Everything is terrorism

What this government has been doing instead, over the year or so since Hall’s lecture, is utilising the rickety frameworks it has already put in practice. Indeed, the UK government doesn’t need a legal definition of extremism. It only needs to expand the repressions already emboldened by its counter-terror legislation.

This was a further point made by Kevin Blowe in our conversation yesterday, which also did not make it into the Canary article. The article’s provocation was simply that the government doesn’t understand what ‘direct action’ is, what it is for, or how it differs from other forms of (equally legitimate) protest. But Blowe added that of course the government doesn’t need a working definition of ‘direct action’. In fact, to formulate one would probably cause the state more problems.

As Hall argues, “if a sufficient definition [of ‘subversiveness’ or ‘extremism’] could be found, then new laws would need sufficient safeguard in the form of judicial intervention”. That sounds like a headache for civil servants and law clerks, so best to just work with what we have…

What we have is the Terrorism Act, the legal definition of which can be (and has been) stretched to cover various forms of protest and ‘subversion’.

The Terrorism Act is, of course, fundamentally racist.
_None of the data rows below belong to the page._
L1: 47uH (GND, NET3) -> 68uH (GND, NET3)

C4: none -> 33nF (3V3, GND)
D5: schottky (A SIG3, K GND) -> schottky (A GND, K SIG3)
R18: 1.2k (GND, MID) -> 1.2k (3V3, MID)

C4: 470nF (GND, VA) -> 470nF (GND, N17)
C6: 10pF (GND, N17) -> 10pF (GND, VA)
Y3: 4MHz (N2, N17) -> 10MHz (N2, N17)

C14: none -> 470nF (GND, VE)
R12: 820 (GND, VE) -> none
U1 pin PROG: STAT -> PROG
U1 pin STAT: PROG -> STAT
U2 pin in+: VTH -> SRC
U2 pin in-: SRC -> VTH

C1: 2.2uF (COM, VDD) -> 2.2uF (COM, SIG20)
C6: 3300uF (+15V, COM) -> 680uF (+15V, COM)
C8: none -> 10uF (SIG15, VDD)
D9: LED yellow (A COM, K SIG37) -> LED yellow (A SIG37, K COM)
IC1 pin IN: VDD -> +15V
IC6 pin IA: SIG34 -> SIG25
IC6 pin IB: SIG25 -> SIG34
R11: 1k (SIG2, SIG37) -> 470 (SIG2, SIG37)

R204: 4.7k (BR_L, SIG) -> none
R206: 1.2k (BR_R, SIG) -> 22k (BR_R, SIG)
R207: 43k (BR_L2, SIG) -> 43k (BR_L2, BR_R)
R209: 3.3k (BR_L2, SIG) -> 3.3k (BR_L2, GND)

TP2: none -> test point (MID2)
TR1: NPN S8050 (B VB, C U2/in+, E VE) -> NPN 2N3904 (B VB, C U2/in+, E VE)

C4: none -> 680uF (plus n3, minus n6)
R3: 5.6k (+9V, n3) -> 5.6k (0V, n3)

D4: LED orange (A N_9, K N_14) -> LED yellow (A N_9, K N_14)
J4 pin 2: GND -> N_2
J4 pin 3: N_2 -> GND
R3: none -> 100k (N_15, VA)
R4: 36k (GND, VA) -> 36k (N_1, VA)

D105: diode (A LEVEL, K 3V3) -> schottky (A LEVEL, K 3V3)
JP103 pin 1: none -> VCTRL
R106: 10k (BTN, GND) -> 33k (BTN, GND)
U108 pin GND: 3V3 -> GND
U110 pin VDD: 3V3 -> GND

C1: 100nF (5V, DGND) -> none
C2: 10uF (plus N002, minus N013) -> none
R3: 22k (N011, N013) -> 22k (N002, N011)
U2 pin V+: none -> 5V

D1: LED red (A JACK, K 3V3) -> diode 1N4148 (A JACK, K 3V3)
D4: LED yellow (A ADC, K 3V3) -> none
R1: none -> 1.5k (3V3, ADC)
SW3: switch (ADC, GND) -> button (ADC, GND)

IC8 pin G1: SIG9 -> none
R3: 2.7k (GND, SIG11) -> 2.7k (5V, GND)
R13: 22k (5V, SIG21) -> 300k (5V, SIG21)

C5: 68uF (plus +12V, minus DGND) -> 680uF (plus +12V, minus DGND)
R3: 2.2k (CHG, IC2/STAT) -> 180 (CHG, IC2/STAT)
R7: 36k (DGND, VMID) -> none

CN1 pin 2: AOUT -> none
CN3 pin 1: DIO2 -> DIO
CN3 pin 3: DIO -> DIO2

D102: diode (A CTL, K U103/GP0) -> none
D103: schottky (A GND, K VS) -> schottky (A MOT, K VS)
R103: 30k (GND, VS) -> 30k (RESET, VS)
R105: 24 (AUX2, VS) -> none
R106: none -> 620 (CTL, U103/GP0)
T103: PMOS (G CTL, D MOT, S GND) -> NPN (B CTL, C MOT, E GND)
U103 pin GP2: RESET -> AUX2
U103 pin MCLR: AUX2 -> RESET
It is utilised broadly, but the ideological underpinning of the War on Terror is also baked into it. It has been much easier to apply its various draconian restrictions to black and brown people, and Muslims in particular. To use the Terrorism Act to cover pro-Palestinian protest — as has been happening more and more frequently, and exclusively; they don’t use this stuff on far-right protestors or rioters — is not much of a stretch in this regard. It is sufficient enough to paste it onto people deemed ‘Muslim-adjacent’ in their solidarities.

Judicial safeguards

This is how human rights and freedoms are being eroded in this country. This is the ‘intellectual’ foundation of the crackdown on direct action and jury trials.

Hall’s lecture, if ideologically muddled in its own right, falls back on the view that the judiciary has an important role to play in maintaining certain freedoms:

As a criminal lawyer by origin, my first observation is that the definitive choice between guilty and not guilty made by juries is [the] best and most widely accepted guarantee that laws against terrorism are valid. And when we come to – if we come to – counter-subversion measures, they will be accepted, if they are accepted, by allowing judges to decide.

This lecture is only one year old, but already we have seen how judges have been skittish about their role in proceedings. Clearly interfered with by the government, they have lubricate the crackdown on direct action and civil disobedience, particularly as expressions of pro-Palestinian solidarity. They are not protecting freedoms but allowing the government to wage its lawfare on citizens trying to hold them to account for their crimes in the only way they know how.

Hall might be trying to navigate the minefield of ‘subversion’ in the terms of UK intelligence officials and McCarthyites, but by privileging that perspective implicitly, we find an oh-so-British mask of ‘friendly’ bureaucracy pasted over policies that are, at their core, dictatorial and autocratic.

It is usually embarrassing to invoke Orwell in times like this, but it is hard not to think of him. The UK government does not have the monopoly on truth, nor does its puppet judiciary. If the UK wants to protect itself from foreign enemies, it should have thought about that when it stomped around the world making so many for itself. After an imperial age of the fuck-around, it’s starting to find out. Don’t call it ‘subversion’ when the UK continues to undermine itself for failing to take any accountability for its historic crimes, nor to initiate any remedies for the modern crimes it is complicit in.

Our neoliberal hellscape cannot jettison the ‘right to revolution‘ that even the father of liberalism, John Locke, advocated for. Some things need to be subverted. An increasingly dictatorial and autocratic British state is one of them.